The Continuously Stirred Tank Reactor problem considers a chemical reaction that produces cyclopenthenol while using up cyclepentadiene "by an acid-catalyzed electrophilic hydration in aqueous solution", an exothermal reaction which needs to be cooled. This problem can e.g. be found in [Diehl2001]Author: M. Diehl
School: Universit\"at Heidelberg
Title: Real-Time Optimization for Large Scale Nonlinear Processes
Url: http://www.ub.uni-heidelberg.de/archiv/1659/
Year: 2001
Link to Google Scholar.

The inflow into the tank contains only cyclopentadiene (substance A ) with temperature \theta_0 and the flow rate \dot{V} can be controlled. The outflow rate is the same as the inflow rate to keep the liquid level in the tank constant. "The outflow contains a remainder of cyclopentadiene, the wanted product cyclepentenol (substance B ) and two unwated by-products, cyclopentanediol (substance C ) and dicyclopentadiene (substance D ) with concentrations c_A, c_B, c_C, c_D ." The latter two are not tracked in the problem as the substances are not of use.
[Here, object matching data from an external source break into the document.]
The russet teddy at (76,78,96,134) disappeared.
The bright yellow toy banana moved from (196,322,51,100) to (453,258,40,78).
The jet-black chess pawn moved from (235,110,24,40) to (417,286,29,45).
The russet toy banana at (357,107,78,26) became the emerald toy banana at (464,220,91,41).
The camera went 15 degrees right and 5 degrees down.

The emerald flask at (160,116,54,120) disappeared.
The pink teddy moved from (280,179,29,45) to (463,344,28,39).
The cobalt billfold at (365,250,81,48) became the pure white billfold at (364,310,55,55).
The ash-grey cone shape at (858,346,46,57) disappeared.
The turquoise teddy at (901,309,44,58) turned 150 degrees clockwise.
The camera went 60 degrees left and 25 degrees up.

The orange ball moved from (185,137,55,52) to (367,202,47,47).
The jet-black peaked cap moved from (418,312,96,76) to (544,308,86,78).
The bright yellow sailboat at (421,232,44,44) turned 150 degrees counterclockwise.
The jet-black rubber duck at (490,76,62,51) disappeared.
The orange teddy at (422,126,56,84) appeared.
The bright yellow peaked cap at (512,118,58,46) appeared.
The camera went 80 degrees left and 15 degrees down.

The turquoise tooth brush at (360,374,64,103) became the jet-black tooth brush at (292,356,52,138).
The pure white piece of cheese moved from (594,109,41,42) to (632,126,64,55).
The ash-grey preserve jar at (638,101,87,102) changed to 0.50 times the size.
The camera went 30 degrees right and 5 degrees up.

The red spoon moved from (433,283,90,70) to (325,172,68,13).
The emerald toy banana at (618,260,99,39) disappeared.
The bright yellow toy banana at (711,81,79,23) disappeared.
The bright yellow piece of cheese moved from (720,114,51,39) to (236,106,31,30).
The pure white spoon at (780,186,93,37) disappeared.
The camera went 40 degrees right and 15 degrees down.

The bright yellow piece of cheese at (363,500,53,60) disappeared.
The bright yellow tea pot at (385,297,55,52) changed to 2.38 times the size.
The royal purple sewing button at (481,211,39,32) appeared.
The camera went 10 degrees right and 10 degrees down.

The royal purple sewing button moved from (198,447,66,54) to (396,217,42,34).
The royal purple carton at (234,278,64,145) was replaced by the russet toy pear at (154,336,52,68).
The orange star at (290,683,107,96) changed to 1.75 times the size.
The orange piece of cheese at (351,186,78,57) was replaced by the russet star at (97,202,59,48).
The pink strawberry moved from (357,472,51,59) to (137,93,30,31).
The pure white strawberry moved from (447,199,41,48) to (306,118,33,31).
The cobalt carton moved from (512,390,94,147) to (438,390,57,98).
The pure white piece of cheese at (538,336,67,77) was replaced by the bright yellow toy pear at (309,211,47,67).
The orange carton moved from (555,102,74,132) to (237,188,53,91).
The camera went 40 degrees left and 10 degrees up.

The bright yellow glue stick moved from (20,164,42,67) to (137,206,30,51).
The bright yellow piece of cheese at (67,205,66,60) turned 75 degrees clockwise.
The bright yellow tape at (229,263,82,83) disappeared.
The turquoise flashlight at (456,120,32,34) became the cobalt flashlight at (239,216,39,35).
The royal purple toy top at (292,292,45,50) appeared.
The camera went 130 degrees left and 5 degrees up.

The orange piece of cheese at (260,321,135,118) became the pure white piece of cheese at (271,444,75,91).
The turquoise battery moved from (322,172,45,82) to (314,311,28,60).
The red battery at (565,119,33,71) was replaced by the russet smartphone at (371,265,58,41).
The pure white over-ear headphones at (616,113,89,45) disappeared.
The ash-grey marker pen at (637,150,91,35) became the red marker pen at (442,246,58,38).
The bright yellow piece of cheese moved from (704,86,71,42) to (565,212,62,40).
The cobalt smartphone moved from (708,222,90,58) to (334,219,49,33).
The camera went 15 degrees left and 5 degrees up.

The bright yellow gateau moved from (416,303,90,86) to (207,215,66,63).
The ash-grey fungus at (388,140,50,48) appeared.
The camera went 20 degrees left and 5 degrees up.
The reaction scheme is given as:

\begin{array}{ccccc} A & \overset{k_1}\rightarrow & B \overset{k_2}\rightarrow & C\\ 2A & \overset{k_3}\rightarrow & D \end{array}

where the reaction rates k_i are a function of the reactor temperature \theta via an Arrhenius law k_i(\theta) = k_{i0} \cdot \exp ( \frac{E_i}{\theta / ^\circ C + 273.15} ), \quad i=1,2,3.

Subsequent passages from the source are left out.